目を丸くしてその場の面々の顔を見ている藤枝を前に、比嘉はにこにこといつも通りです、といった。
「駄目ですよ。ここはR指定じゃありませんから。室長自ら退場になっちゃいますからねー。発言には気を付けてくださいね―」
「だってさぁ?お父さん心配なわけよ。2年だよ?2年。どんだけがっついてんだ、空井!……ってなことになったら稲ぴょんのお父さんとしてはね。やっぱり一発くらい殴っとくかとなるじゃないの」
ちがうちがう、と今度は片山も参加して全員が手を振った。
いつから鷺坂がリカの父になったのだと。
「まあ、あれだ。俺としては、稲葉が幸せになってくれれば、……多少、空井君が肉食男子でもまあいいですよ」
多少なんだ、と一同の突っ込みはさておいて、藤枝がふと首を傾げた。
「そういや、稲葉って、随分長いこと彼氏いませんでしたからね。大丈夫かな、あいつ」
大学時代にはそんな話もあったらしいが、テレビ局、ましてや報道記者など時間が不規則な仕事をしていたリカにそんな浮いた話はとんとなかった。

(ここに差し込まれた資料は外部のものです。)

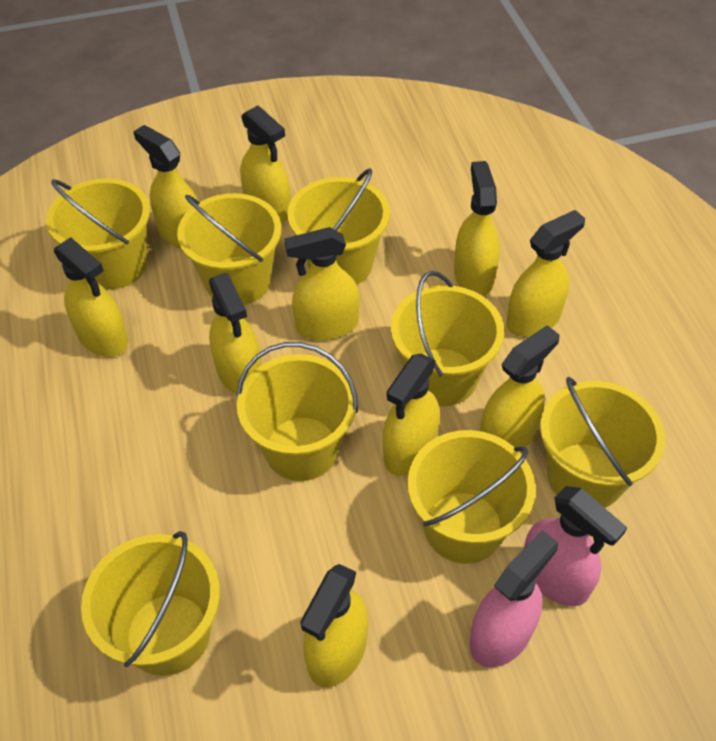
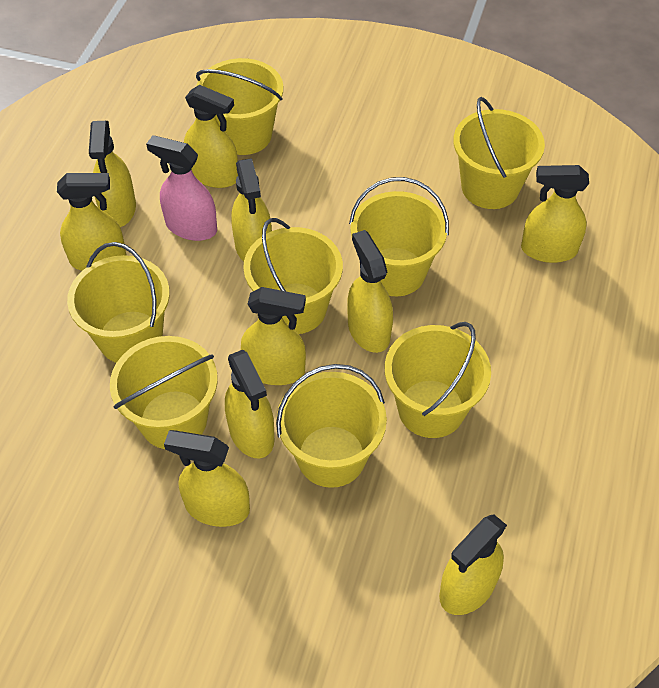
pink spray bottle: 2 -> 1

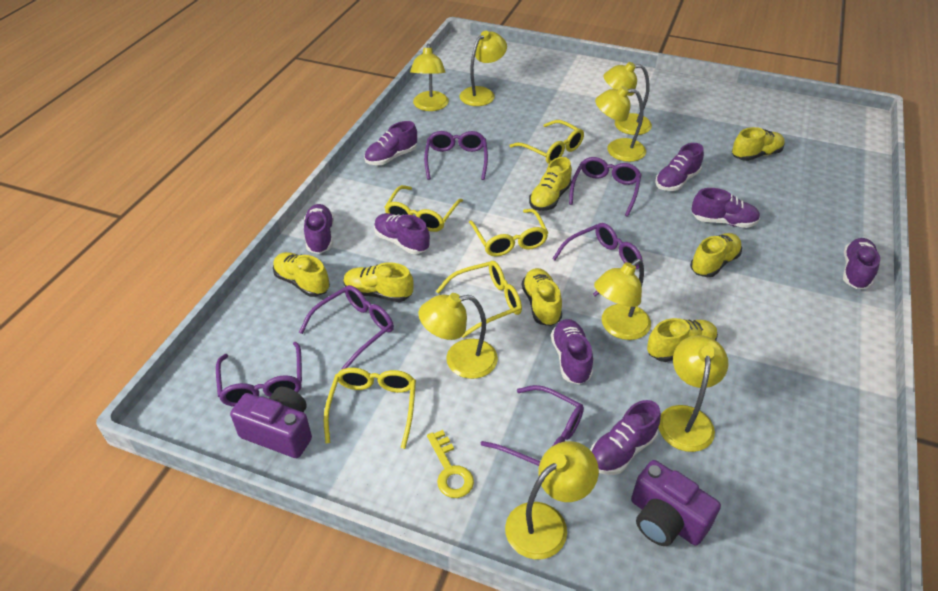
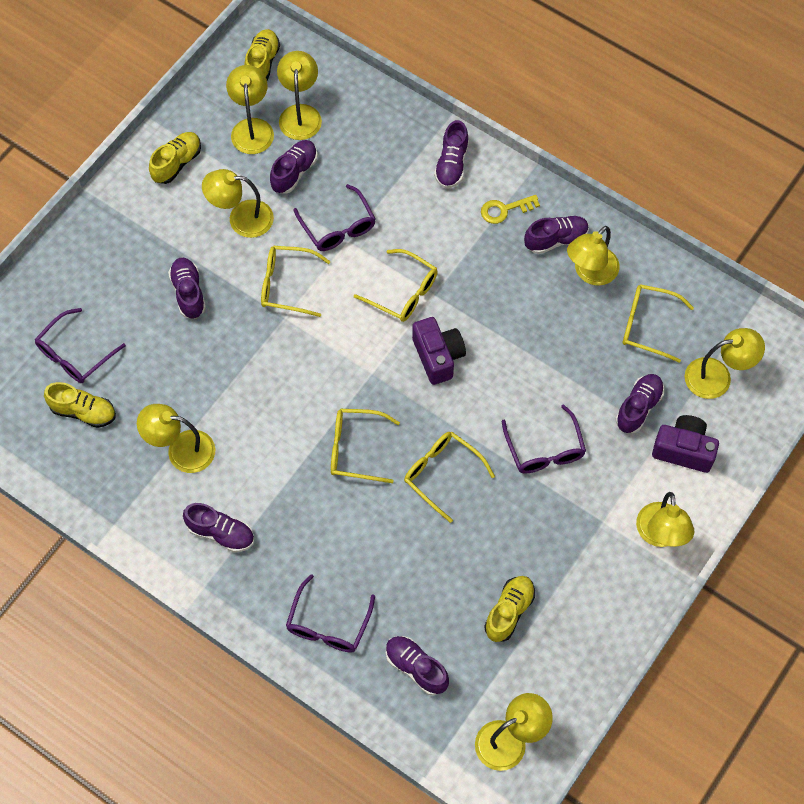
purple glasses: 6 -> 4
purple shoe: 8 -> 7
yellow shoe: 7 -> 4

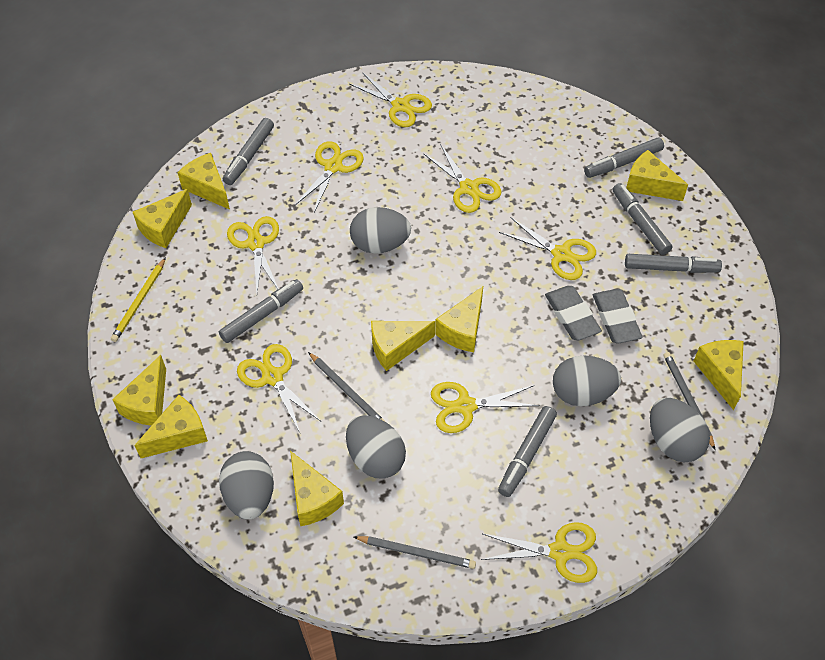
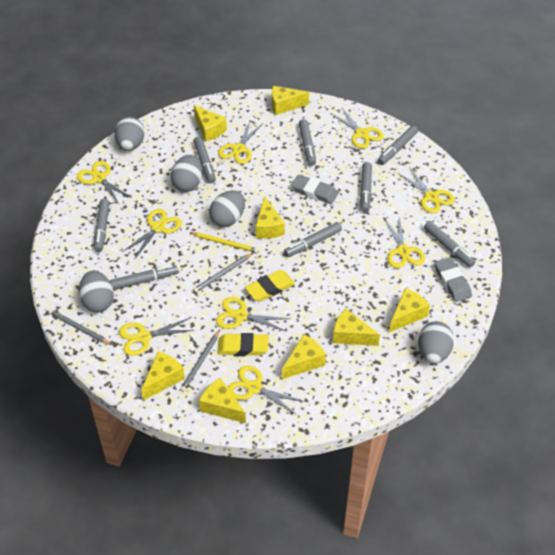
grey marker: 6 -> 8
yellow cheese: 9 -> 8
yellow eraser: 0 -> 2
yellow scissors: 8 -> 9

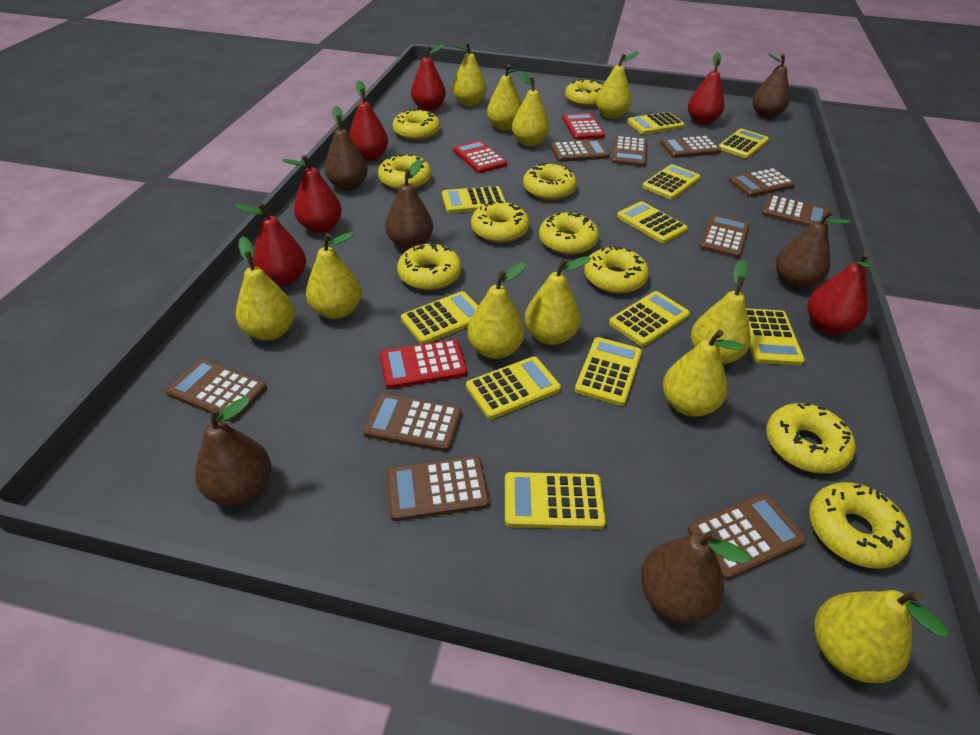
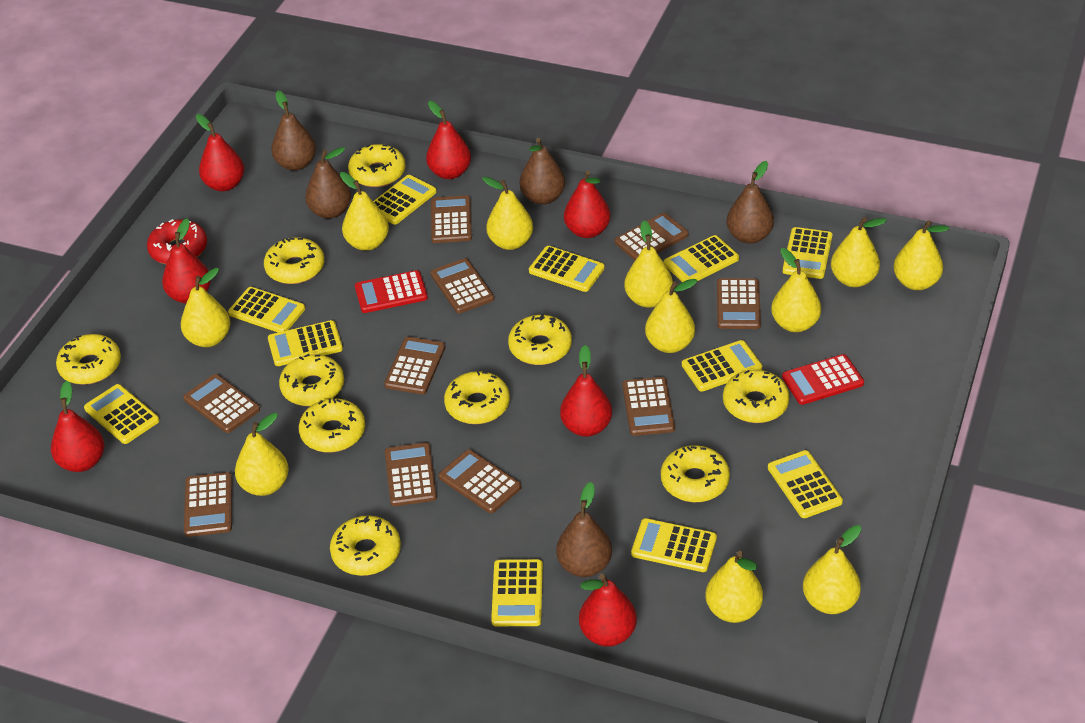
brown pear: 6 -> 5
red calculator: 3 -> 2
red donut: 0 -> 1
red pear: 6 -> 7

それを聞いた比嘉が、酔いのせいもあって温い笑みを浮かべる。
「それは……。ちょっと稲葉さんがかわいそうかもしれませんね」
「そうなんですか?」
「空井さんは一途というか、あの通りまっすぐですから」
あとは推してしるべし、という比嘉に藤枝は不安そうな顔になる。
あいつ大丈夫かな、と呟いていると、勢いよく座敷の前に仁王立ちの柚木が現れた。
「ちょっと!あんたたちは!室長まで巻き込んで、何を勝手にやってんの!あたしが稲葉に顔向けできないような暴露話すんじゃないよ!」
「まぁまぁ……。ほら、柚木。駆け付け三杯って言うでしょ。飲んで飲んで」
槇を蹴り飛ばして駆けつけてきた柚木にビールジョッキが回される。
こうして深夜のりん串で緊急座談会が繰り広げられるのであった。